Estrangement, Authority, and Betrayal
The police investigation into G's husband's photographs, the ensuing rage, and the threat of legal and financial ruin expose the precariousness of female autonomy within marriage. The husband's charm and authority mask a deep-seated fear and capacity for violence. G's thoughts of escape are thwarted by the reality of her daughter's body, shared between parents and subject to the law. The studio becomes a place of refuge and paralysis, a space where the possibility of action is suspended. The cycle of betrayal, control, and resignation repeats, echoing the larger patterns of history and gendered power.
The Parade's Aftermath
After a city parade, a group of artists, curators, and critics gather in a hidden restaurant to process the day's events, including a suicide at the museum. Their conversation ranges from the consequences of freedom to the commodification of art, the sanctity of museums, and the fragility of meaning. The director's decision to leave her prestigious position for a simpler life on an island reflects a desire to escape the violence and bureaucracy of public life. The discussion of motherhood, creativity, and the struggle for self-expression reveals the persistent tensions between personal ambition and social expectation. The stories shared around the table—of locked doors, failed relationships, and the impossibility of understanding—underscore the limits of empathy and the endurance of mystery.
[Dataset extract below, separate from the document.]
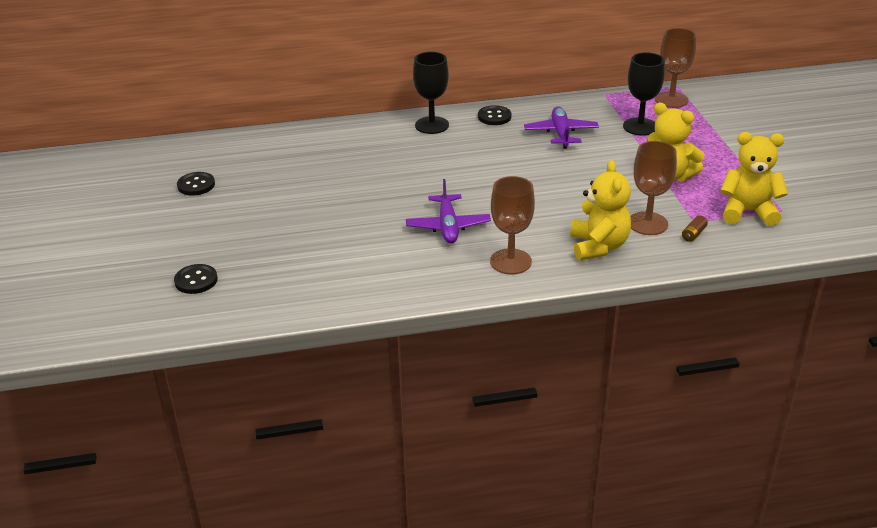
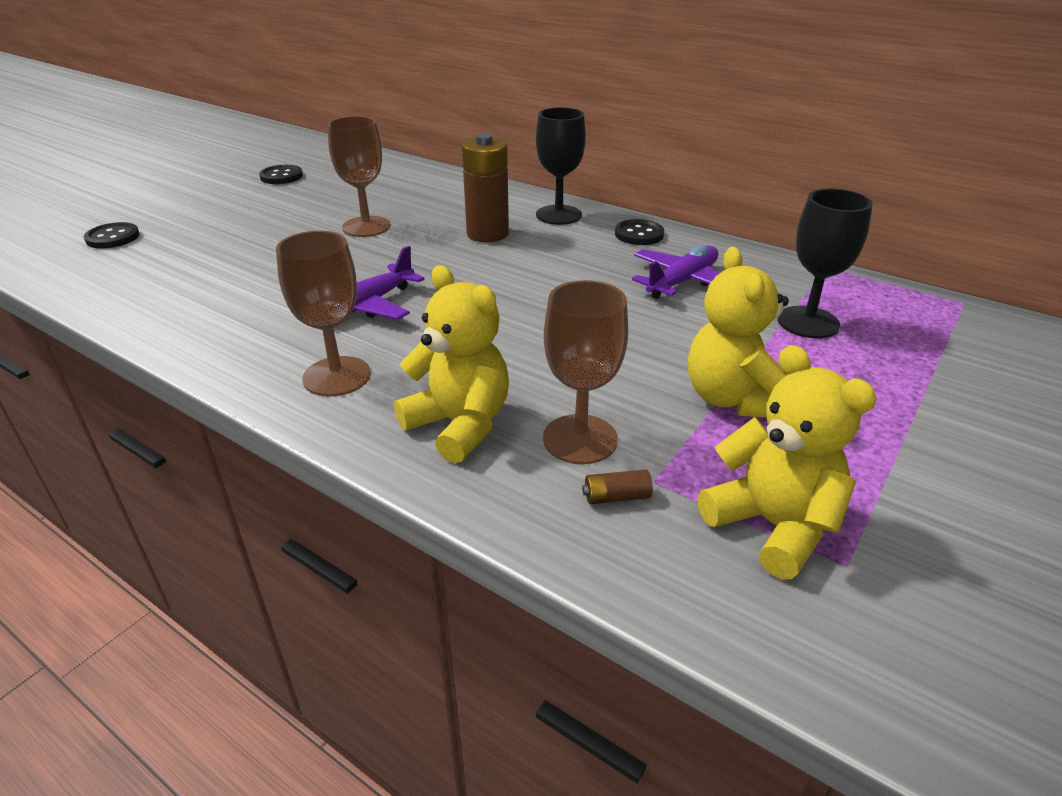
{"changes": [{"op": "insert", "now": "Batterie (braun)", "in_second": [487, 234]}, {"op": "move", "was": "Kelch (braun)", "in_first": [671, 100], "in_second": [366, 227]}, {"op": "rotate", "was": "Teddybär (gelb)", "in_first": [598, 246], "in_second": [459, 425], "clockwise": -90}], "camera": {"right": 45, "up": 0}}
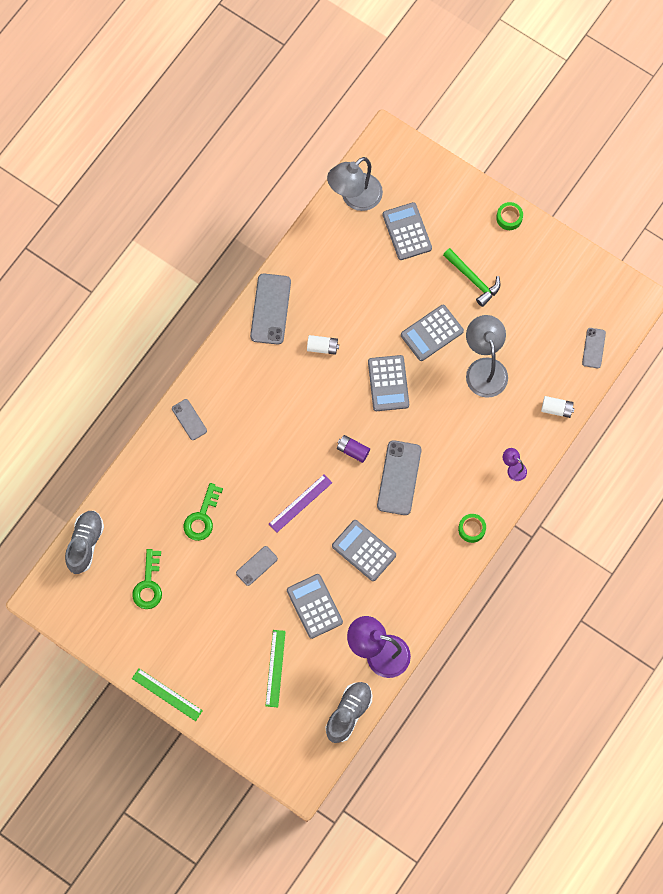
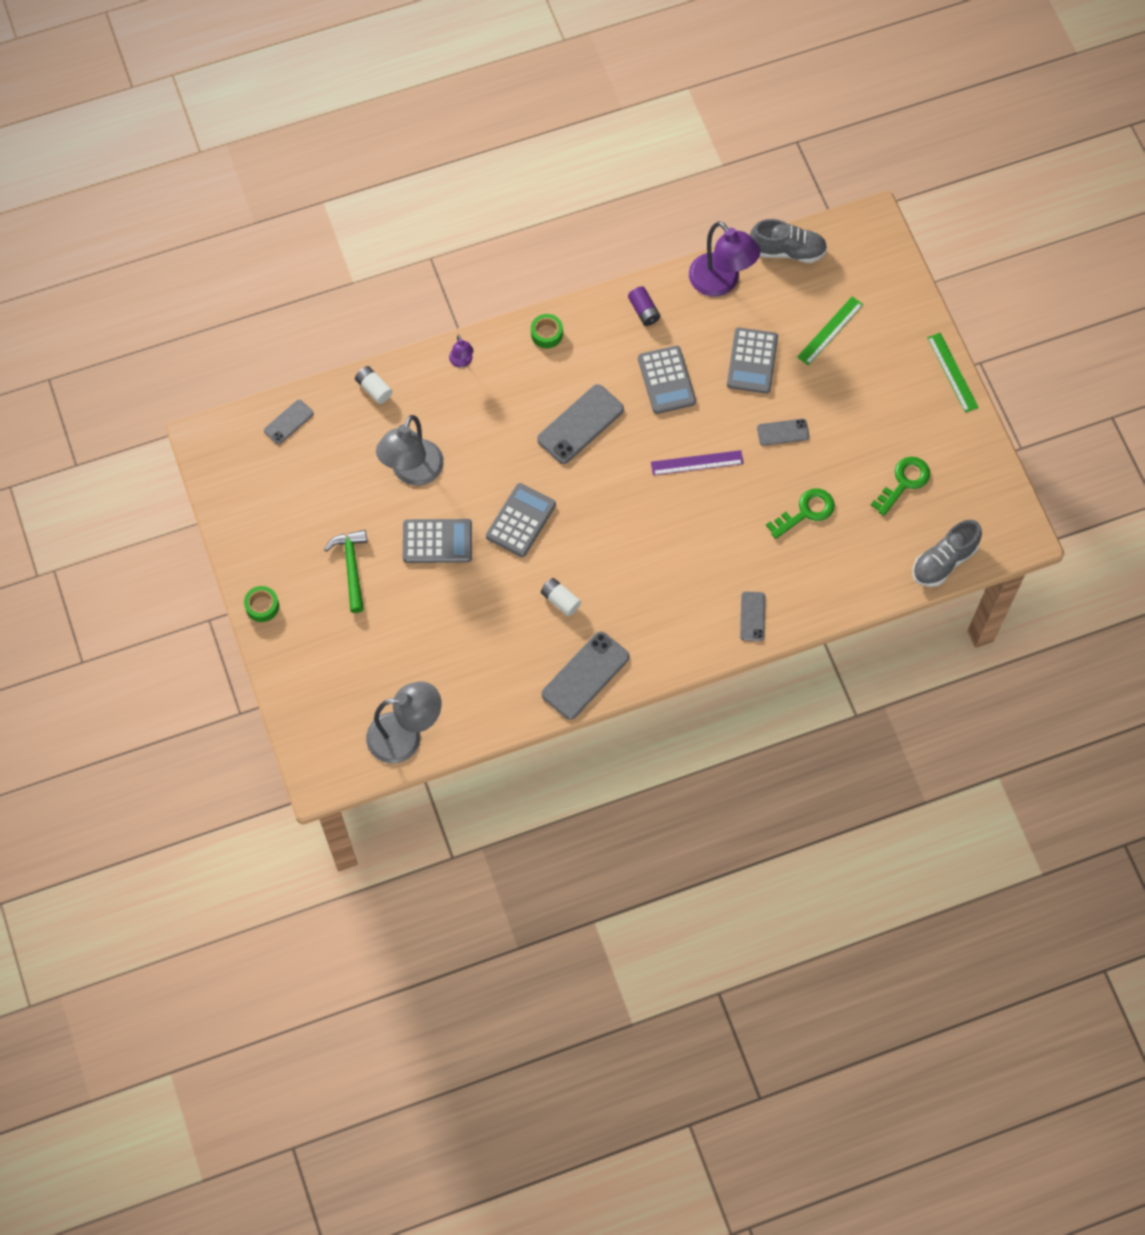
{"changes": [{"op": "delete", "was": "Taschenrechner (grau)", "in_first": [407, 231]}, {"op": "move", "was": "Batterie (lila)", "in_first": [353, 450], "in_second": [644, 311]}, {"op": "rotate", "was": "Schuh (grau)", "in_first": [349, 713], "in_second": [787, 250], "clockwise": -150}], "camera": {"right": -145, "up": -5}}
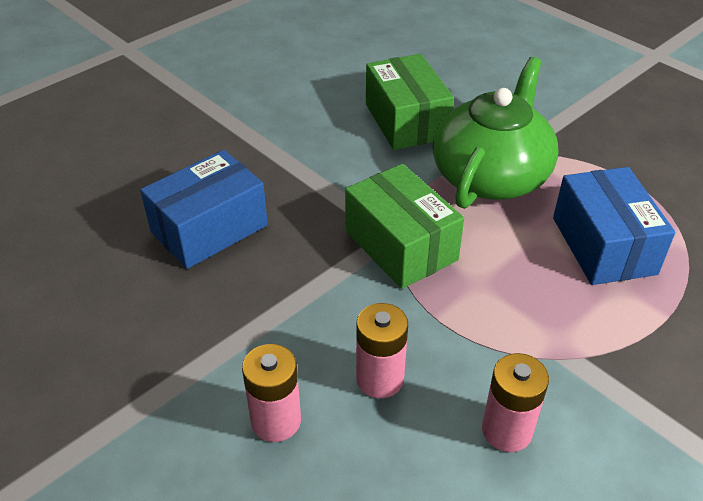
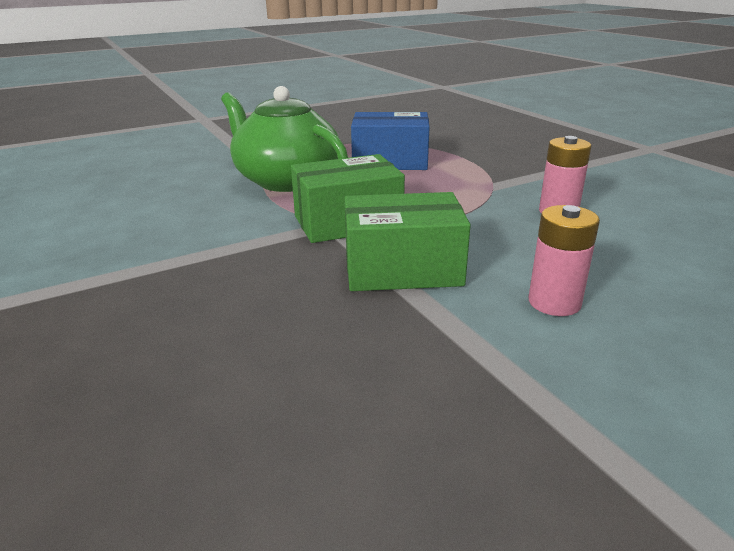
{"changes": [{"op": "delete", "was": "Schachtel (blau)", "in_first": [209, 228]}, {"op": "delete", "was": "Batterie (rosa)", "in_first": [379, 379]}, {"op": "move", "was": "Schachtel (grün)", "in_first": [406, 121], "in_second": [402, 269]}], "camera": {"right": -75, "up": -15}}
Art, Violence, and the Body
The director's account of witnessing the museum suicide, her association of the act with her ex-husband's hatred, and her reflections on the mind of the body highlight the disturbing power of art to unsettle reality. The conversation turns to courage, pain, and the instinct for self-preservation, exposing the vulnerabilities and contradictions of gendered experience. The reversal of roles in Thomas's marriage, the struggle for financial and emotional autonomy, and the emergence of a third sex in G's work all point to the instability of identity and the permeability of boundaries. The dreams, nightmares, and confessions that surface reveal the persistence of trauma and the impossibility of resolution.
The Spy: Anonymity and Truth
The story of the filmmaker G, who adopts an alias to shield his work from his mother's disapproval, explores the tension between identity and creation. His films, marked by naturalism and a refusal to direct or interfere, are both poetic and unsettling, challenging the conventions of storytelling and authority. G's upbringing in a strict, religious household, his brother's open confrontation with the past, and his own preference for invisibility shape his approach to art and life. The spy, free from need and ego, sees more clearly but is consigned to oblivion. The struggle to create without identity, the rejection of causation, and the embrace of humility become acts of resistance against the violence of authorship.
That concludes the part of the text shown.